It’s late October and the trees in the neighborhood are looking like late October. Though much of the landscape is looking barer and duller with the fallen leaves, I found a few patches of bright color

In my own backyard.

Though I hate to see the leaves fall, I do love it when the wind blows and leaves fall like rain, blowing and drifting in the wind. This morning I made photographs out my windows of the changes I see after just a few short days.

It astonishes me how quickly the leaves fall at the end of the season. For a while, when they are brightening into brilliant gold, orange, red, and russet, just a few leaves fall. Then suddenly it seems that all the leaves fall down, sometimes in the matter of only a few hours. I remember parking once on a Minneapolis street under a beautiful tree full of golden leaves. When I returned to my car an hour and a half later, the tree was bare, my car covered with golden leaves.
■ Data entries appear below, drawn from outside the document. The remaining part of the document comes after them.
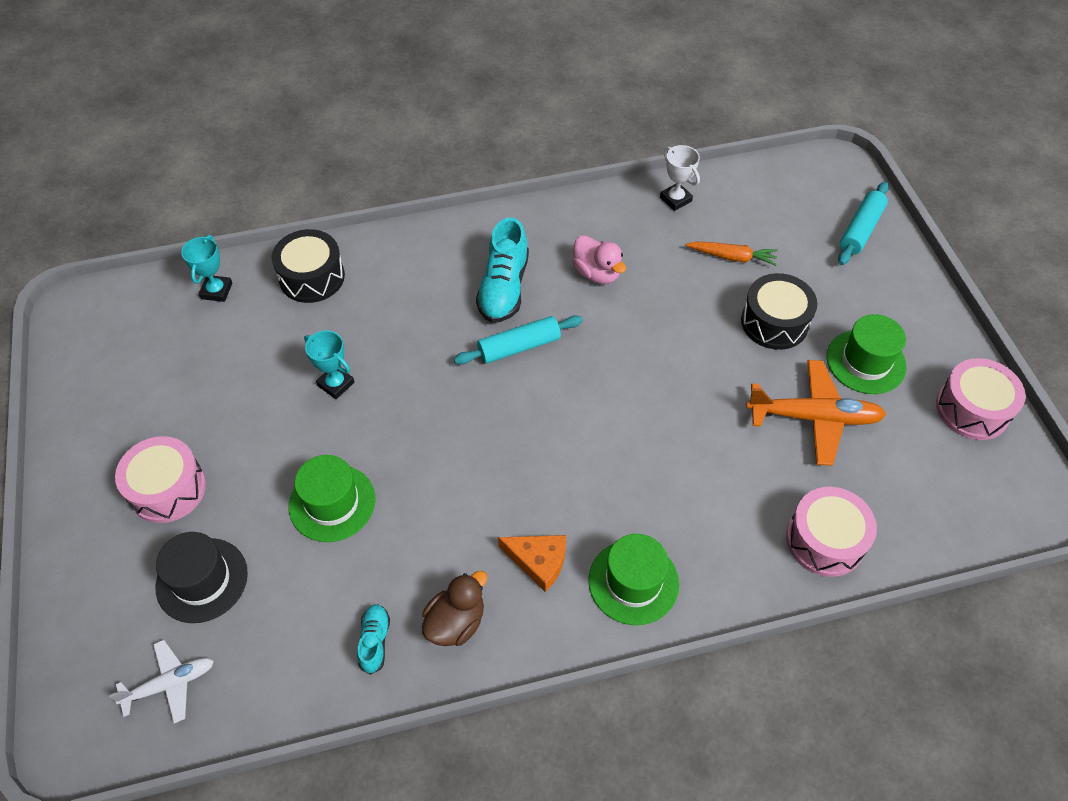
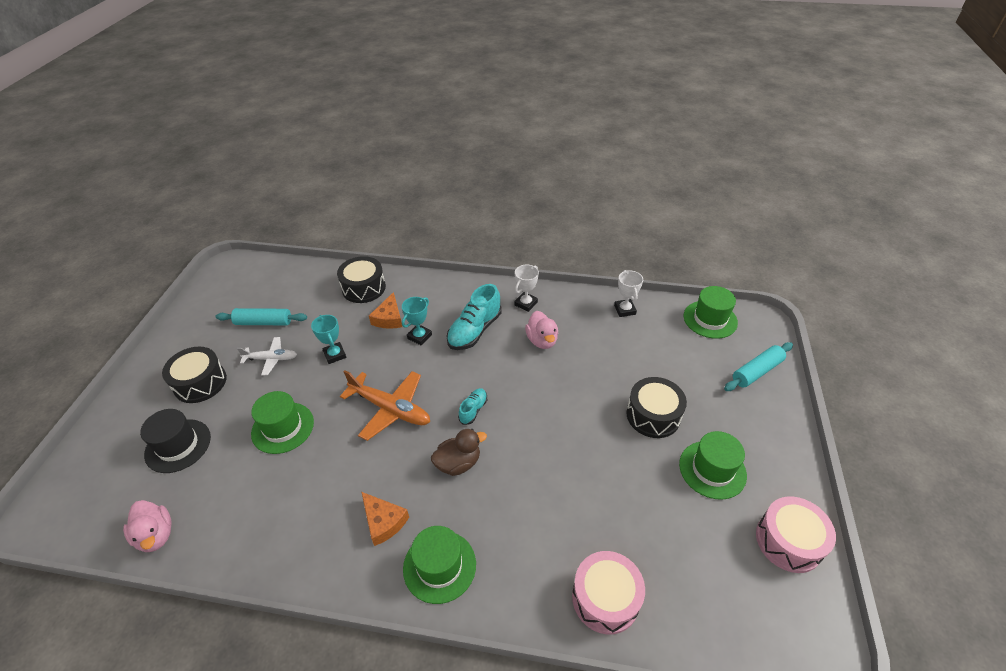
camera: 25 degrees right, 10 degrees down
(168, 489) = (200, 383): pink drum -> black drum
(169, 684) = (113, 504): white plane -> white plane (271, 359)
(216, 291) = (306, 279): turquoise trophy -> turquoise trophy (419, 336)
(260, 694) = (156, 535): none -> pink duck
(375, 641) = (245, 531): turquoise shoe -> turquoise shoe (473, 410)
(377, 308) = (389, 318): none -> orange cheese
(456, 622) = (303, 541): brown duck -> brown duck (458, 463)
(519, 347) = (461, 370): turquoise rolling pin -> turquoise rolling pin (264, 322)
(548, 230) = (526, 303): none -> white trophy
(732, 257) = (645, 360): orange carrot -> none
(780, 180) = (710, 319): none -> green hat
(813, 417) = (647, 496): orange plane -> orange plane (390, 409)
It was as if the tree decided, “I’m getting naked right now!”

Sometimes change happens so slowly that we barely notice it. But other times changes occur suddenly, seemingly out of nowhere. But if you look closely you will often see that the change was occurring, we just didn’t notice it. I think that is the case with climate change. Though we knew it was happening, it was easy to ignore or deny. Now it is impossible to ignore and those who continue to deny it are liars, fools, or con artists.

In the Name of Progress

I think back to my youth and realize how naive many of us were. We believed that we were building a better world through chemistry, industrialization, and modern science. Little did we know that little by little we were causing great harm to our world and all of the species that inhabit it. And even when many realized the damage we were doing to the earth, others knowingly denied climate change evidence for economic gains. There are still those who would extract everything they can, in the name of the almighty dollar, without regard for the future of our planet.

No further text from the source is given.